INCREASING THE PLASTICITY OF HYPOEUTECTIC SILUMIN DUE TO DEFORMATION-HEAT TREATMENT
Purpose. To develop a method of deformation-heat treatment of hypoeutectic alloys of the Al-Si system, which makes it possible to grind and spheroidize silicon inclusions, significantly increasing the plasticity of the material and its ability to harden during subsequent cold deformation.
Methods. Manufacturing of castings from Al-Si alloy (7 % Si) in laboratory conditions: casting into an earth mold at a melt temperature of 700 – 720 °С. The castings were subjected to deformation by forging – drawing. Investigation of the microstructure in the cast, annealed and deformed states. Determination of mechanical properties: measurement of hardness, upsetting test.
Results. A method has been developed of deformation-heat treatment of Al-Si alloys (hypoeutectic silumins), which consists of a series of small hot deformations (the beginning of deformation at 510 – 540 °C) with intermediate annealing at temperatures above 500 °C for 10 – 20 minutes each. The method allows one to obtain the degree of deformation of more than 50 % for this class of alloys, known with their low ductility in the cast state. In the course of this deformation-heat treatment in the structure of alloys of the Al-Si system, there is a significant refinement of silicon inclusions and their spheroidization, which increases with an increase in the degree of deformation, and the proposed method also allows more uniform mixing of silicon inclusions in the metal matrix. Both conventional and cyclic (with alternating heating and cooling) annealing does not allow obtaining such a degree of simultaneous grinding and spheroidization of silicon inclusions, which shows the important role of deformation in the developed process of deformation-heat treatment, which allows not only to a greater extent to spheroidize Si inclusions, but and grind them up.
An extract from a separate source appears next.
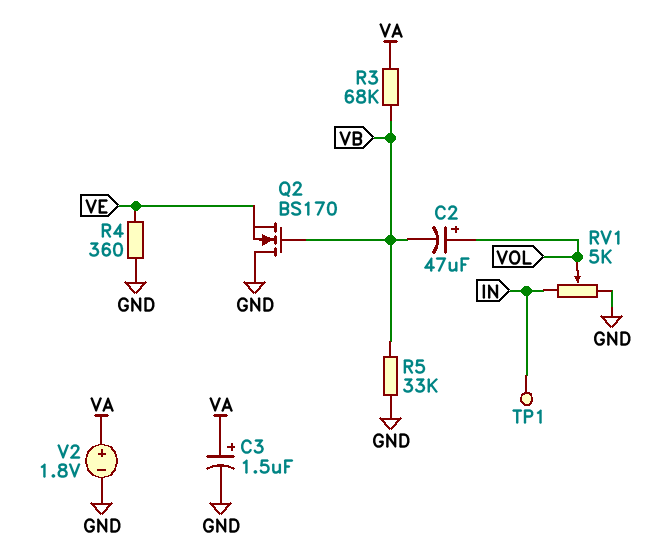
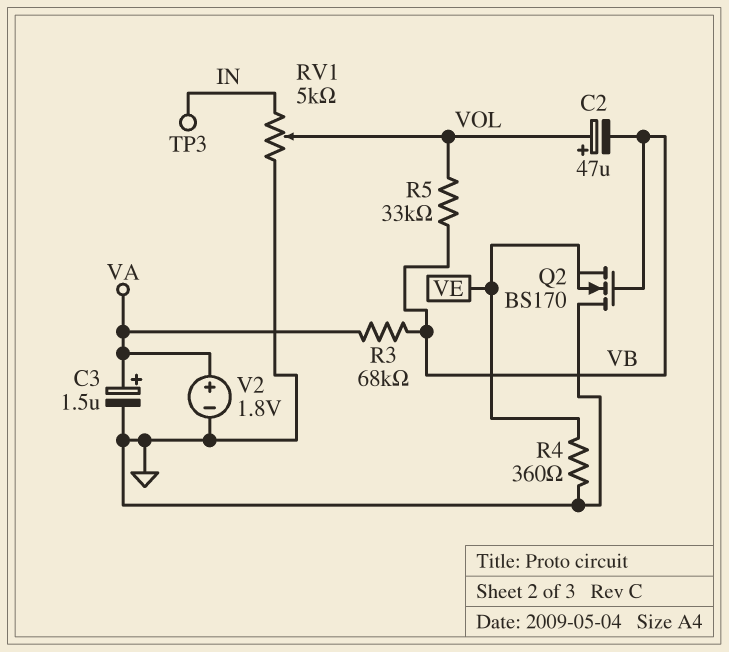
R5: 33k (GND, VB) -> 33k (VB, VOL)
TP1: test point (IN) -> none
TP3: none -> test point (IN)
It is shown that the developed mode of deformation-heat treatment of alloys of the Al-Si system makes it possible to significantly increase their plasticity, to a much greater extent than annealing. The hardness of the specimens after deformation-heat treatment decreases in comparison with the cast state to the level of indicators of annealed casting. At the same time, the total degree of deformation during deformation-heat treatment had practically no effect on the total hardness (although the microhardness of the metal matrix increased somewhat). The hardness of the material can be increased by work hardening during cold plastic deformation. At the same time, since the material after deformation-heat treatment turns out to be more plastic, it has large reserves for strengthening by this method. Thus, although deformation-heat treatment reduces the hardness in comparison with the cast state, due to the increase in plasticity, it creates a reserve for much greater hardening of the material due to cold plastic deformation than can be achieved for a cast or annealed material.
Originality. The dependence of the size and degree of silicon inclusions elongation in the Al-Si eutectic in Al-Si alloys with 7 % Si on the parameters of deformation-heat treatment is determined, and statistical characteristics of the size distribution of inclusions are obtained. The possibility of additional hardening of hypoeutectic silumins after spheroidizing deformation-heat treatment due to cold plastic deformation is shown, since an increased plasticity margin allows one to obtain greater degrees of deformation in the cold state than is possible for a cast or annealed material.
Practical implications. The possibility of creating ductile alloys of the Al-Si system (silumins) by deformation-heat treatment is shown, as well as the possibility of varying, if necessary, the hardness and plasticity properties in a much wider range than in the as-cast state.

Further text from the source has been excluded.